One problem for your approach would be handling of deletions. You should visit
all the recipient feeds to delete the item, and it's not that uncommon.

Another one is handling comments, which is the real thing creating the buzz if
you're providing the feed for the network effect. The article assumes a
twitter like publishing if I got it right. In a Facebook like feed, you may
want to include a couple of comments with the original item to display the
action (first two is always displayed with the feed item, for examle)and
async. load the rest. You may want to keep the exact number of comments to
display something like "6 more comments", and this means updating all the
copies with every comment.

There's also the problem of changing permissions, if you have one. In my case,
a parenting social network, user can set feed permission to "family only" or
"friends" or "my partner" etc. anytime, hence adding and deleting again to
other user's feed in your case.

------
nleach
Implemented something similar for a project I was working on a few months ago
using PHP. Just wrote up a blog post about my implementation:

[http://nleach.com/post/4315166514/activity-feed-in-redis-
usi...](http://nleach.com/post/4315166514/activity-feed-in-redis-using-php)
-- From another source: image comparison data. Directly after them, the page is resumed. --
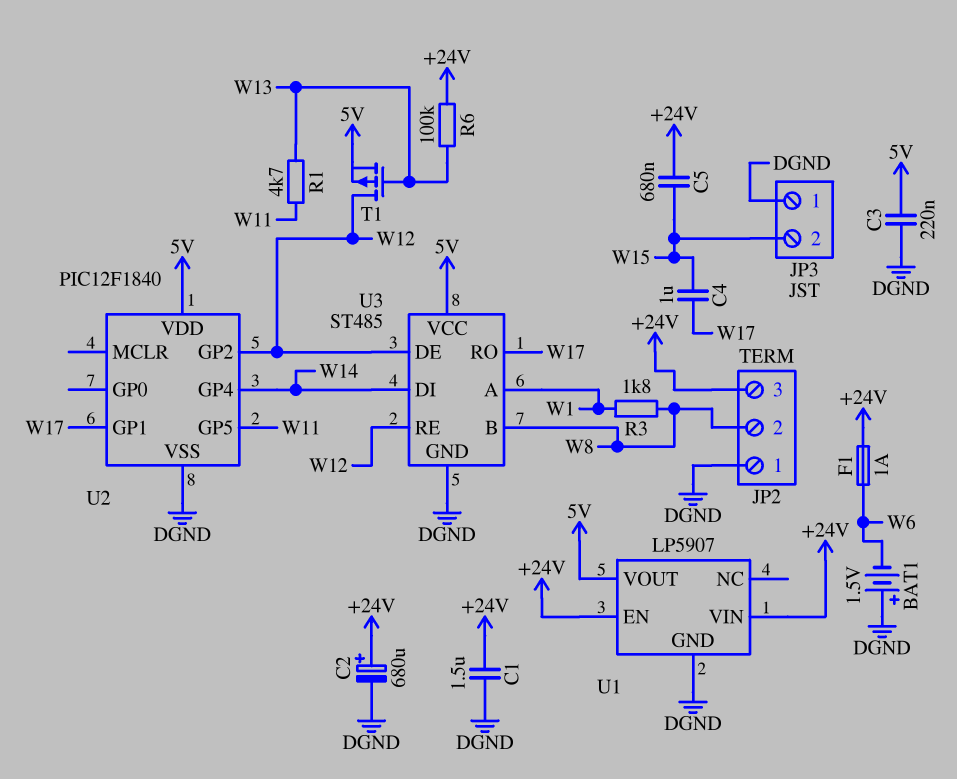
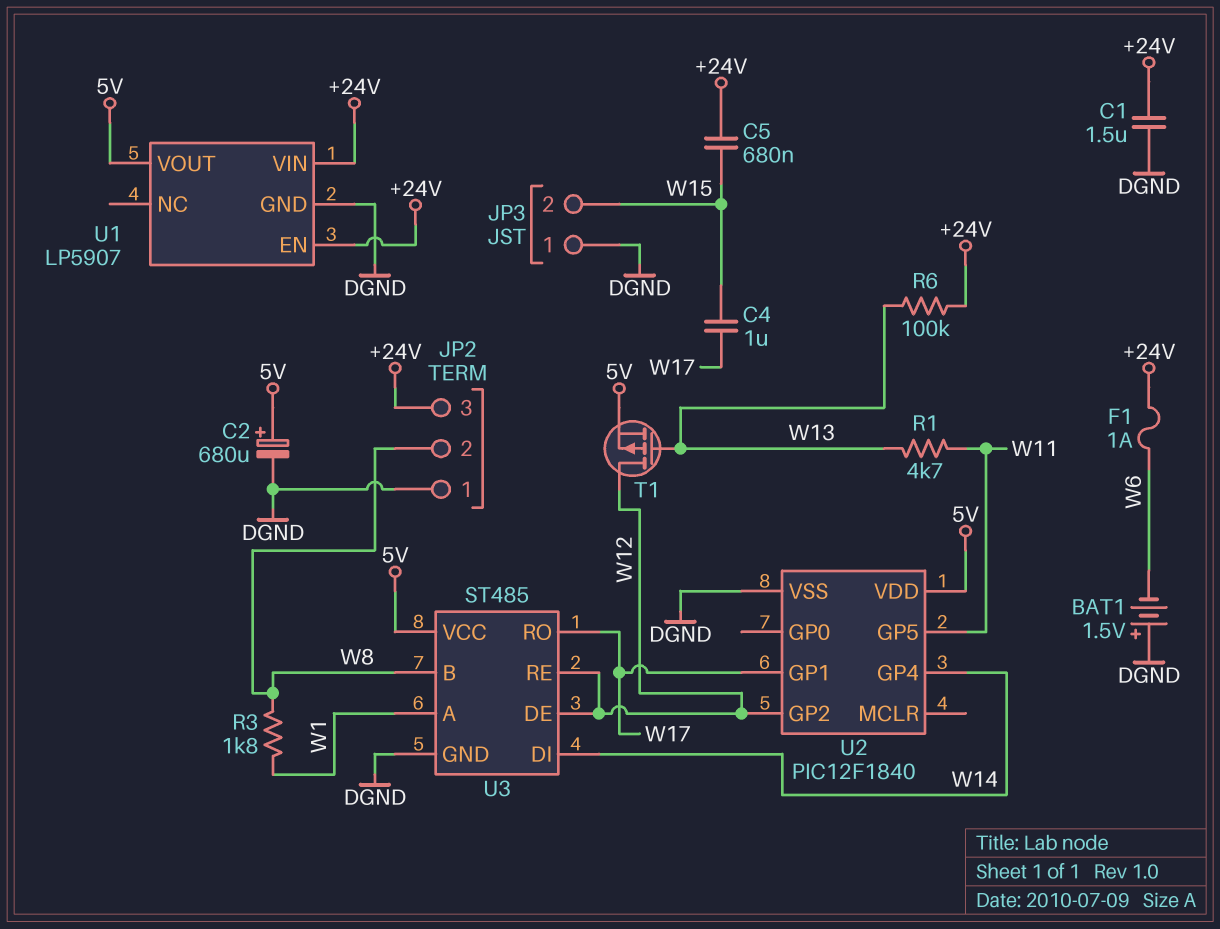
C2: 680uF (plus +24V, minus DGND) -> 680uF (plus 5V, minus DGND)
C3: 220nF (5V, DGND) -> none

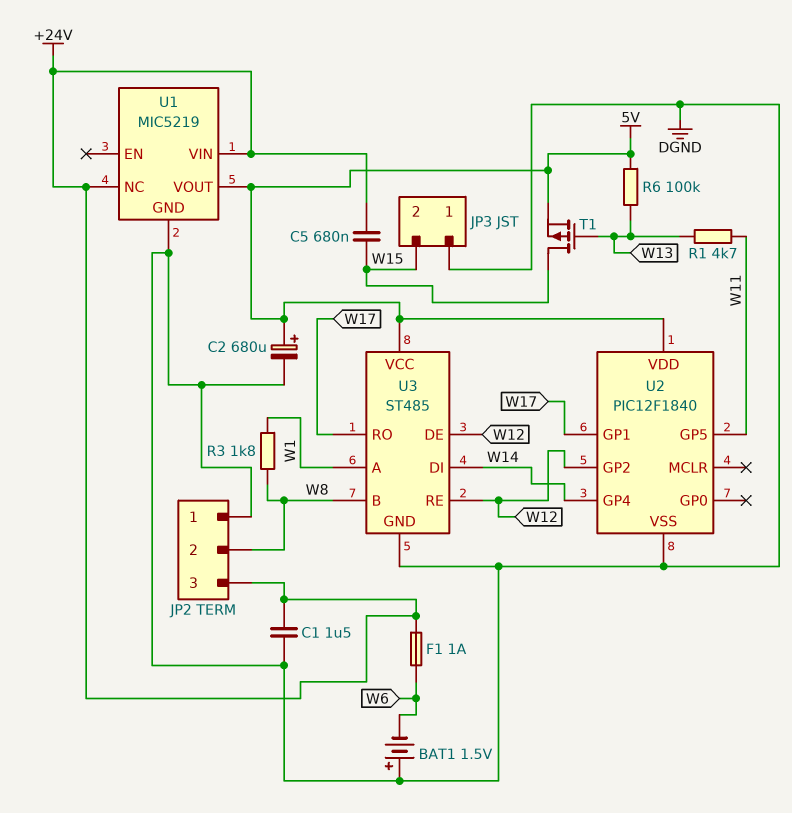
C4: 1uF (W15, W17) -> none
R6: 100k (+24V, W13) -> 100k (5V, W13)
T1: PMOS (G W13, D W12, S 5V) -> PMOS (G W13, D W15, S 5V)
U1: LP5907 -> MIC5219
U1 pin EN: +24V -> none
U1 pin NC: none -> +24V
It's pretty similar to the Ruby example, but I figured I'd share it anyway.
Feedback very much welcome!

------
sim0n
The example in this post is the way I built a news feed for zazazu.tv except I
used PHP instead of Rails. We stored each unique feed in MongoDB and then
insert a reference to the unique feed to each user's stream (using Gearmand).
Fast and pretty much as scalable as the site would need it to be.